# Anon M2 Asian fit Goggles



## Article92 (Nov 12, 2013)

In this video, It has a Anon M2 that fits an Asian Man's face pretty well. You can't see any nose gap at the 1:55 mark. Would this be the Asian Fit version?


----------



## ju87 (Mar 9, 2011)

Assuming that this video originates from Japan, it's fairly safe to assume that they are "asian fit" or "Japan Fit" as they call it over there. The shops I have been to in Japan usually stock mainly "Japan Fit" items from goggles to helmets which are only available in that market.


----------



## jdang307 (Feb 6, 2011)

They sell it in the US, so if you're in the US buy a pair and return them if they don't fit.


----------



## VonZipper (Nov 13, 2013)

Article92 said:


> In this video, It has a Anon M2 that fits an Asian Man's face pretty well. You can't see any nose gap at the 1:55 mark. Would this be the Asian Fit version?

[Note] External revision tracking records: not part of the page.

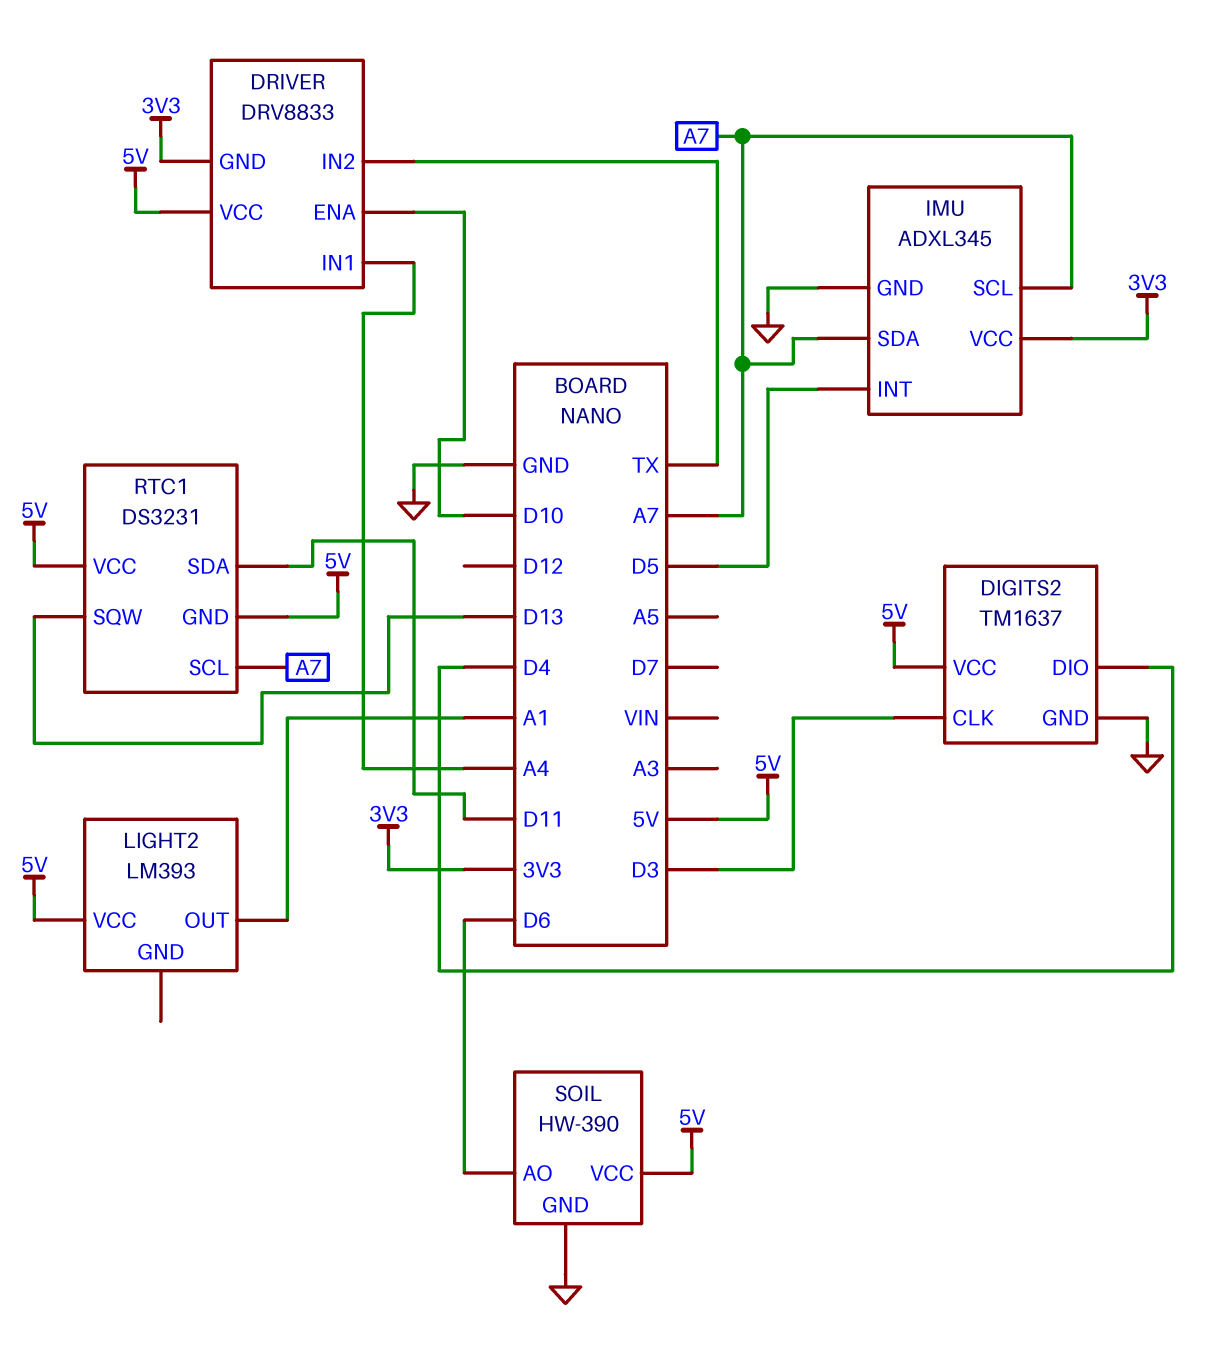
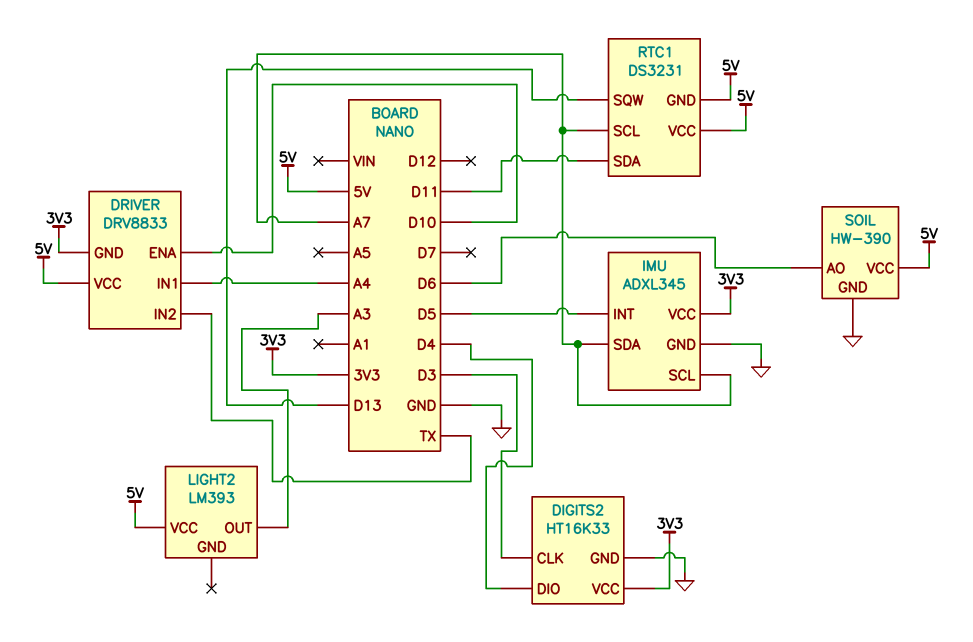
DIGITS2: TM1637 -> HT16K33
DIGITS2 pin VCC: 5V -> 3V3
LIGHT2 pin OUT: A1 -> A3

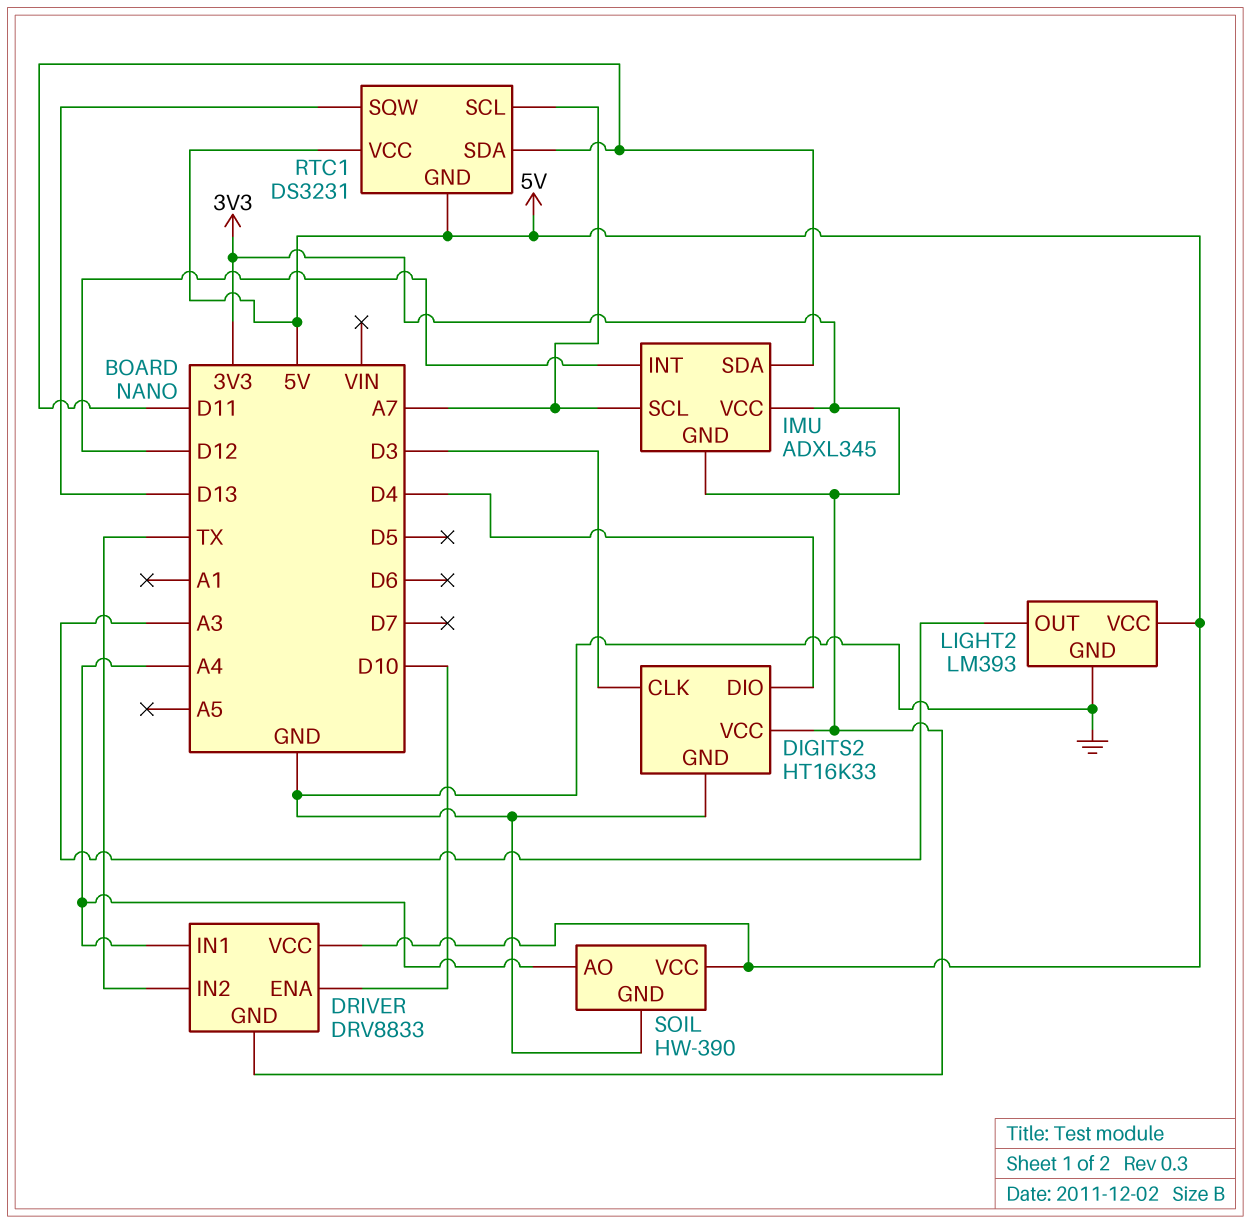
IMU pin GND: GND -> 3V3
IMU pin INT: D5 -> D12
IMU pin SDA: A7 -> D11
LIGHT2 pin GND: none -> GND
SOIL pin AO: D6 -> A4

Whether you’re sweet and sour or hot and spicy, VonZipper’s asian fit goggles are designed to fit our shredders with higher cheekbones and
low nose arches. Every snow shred knows proper goggle fit is essential for comfort and performance, so we looked to the wisdom of the east
and inserted an additional layer of face foam around the nose to eliminate airflow under the goggle and give you a fit as snug
as a kung fu grip.

VonZipper Asian Fit Snowboard Goggles


----------



## jdang307 (Feb 6, 2011)

Normally I'd yell spam but I'm asian so I'm going to check your shit out ... :laugh:


----------



## VonZipper (Nov 13, 2013)

jdang307 said:


> Normally I'd yell spam but I'm asian so I'm going to check your shit out ... :laugh:


Haha... not trying to spam anyone... just want to get involved with this thriving community!!


----------



## LuckyRVA (Jan 18, 2011)

VonZipper said:


> Whether you’re sweet and sour or hot and spicy, VonZipper’s asian fit goggles are designed to fit our shredders with higher cheekbones and
> low nose arches. Every snow shred knows proper goggle fit is essential for comfort and performance, so we looked to the wisdom of the east
> and inserted an additional layer of face foam around the nose to eliminate airflow under the goggle and give you a fit as snug
> as a kung fu grip.
> ...


Quoted for posterity. :laugh:


----------



## CassMT (Mar 14, 2013)

i'm not asian, but i still find that really demeaning and ignorant.


----------



## jdang307 (Feb 6, 2011)

Eh fuck it. Too much sensitivity nowadays. You'd have to call me a **** to my face for me to get riled up. :laugh:


----------



## Triple8Sol (Nov 24, 2008)

When are you coming out with the opposite version? The marketing copy has been provided for you below.



VonZipper said:


> Whether you’re halal or kosher, VonZipper’s arab fit and jew fit goggles are designed to fit our shredders with higher nose arches. Every snow shred knows proper goggle fit is essential for comfort and performance, so we looked to the wisdom of the middle east
> and removed a thin layer of face foam around the nose to eliminate pressure under the goggle and give you a fit as snug
> as a turban or yamaka.


----------



## Magnum626 (Dec 31, 2009)

The previous two posts had me rolling. :eusa_clap:

I think Oakley's had a pair of Asian fit goggles. Needless to say they didn't fit my 'asian' face. There was still a gap over the nose and didn't fit right over my cheeks. But it was probably designed for the 'skinny' asian faces and not this beer guzzling one... :dunno: :yahoo:


----------



## Deacon (Mar 2, 2013)

Triple8Sol said:


> When are you coming out with the opposite version? The marketing copy has been provided for you below.
> 
> Quote:
> Originally Posted by VonZipper
> ...


So much win. :eusa_clap::eusa_clap:


----------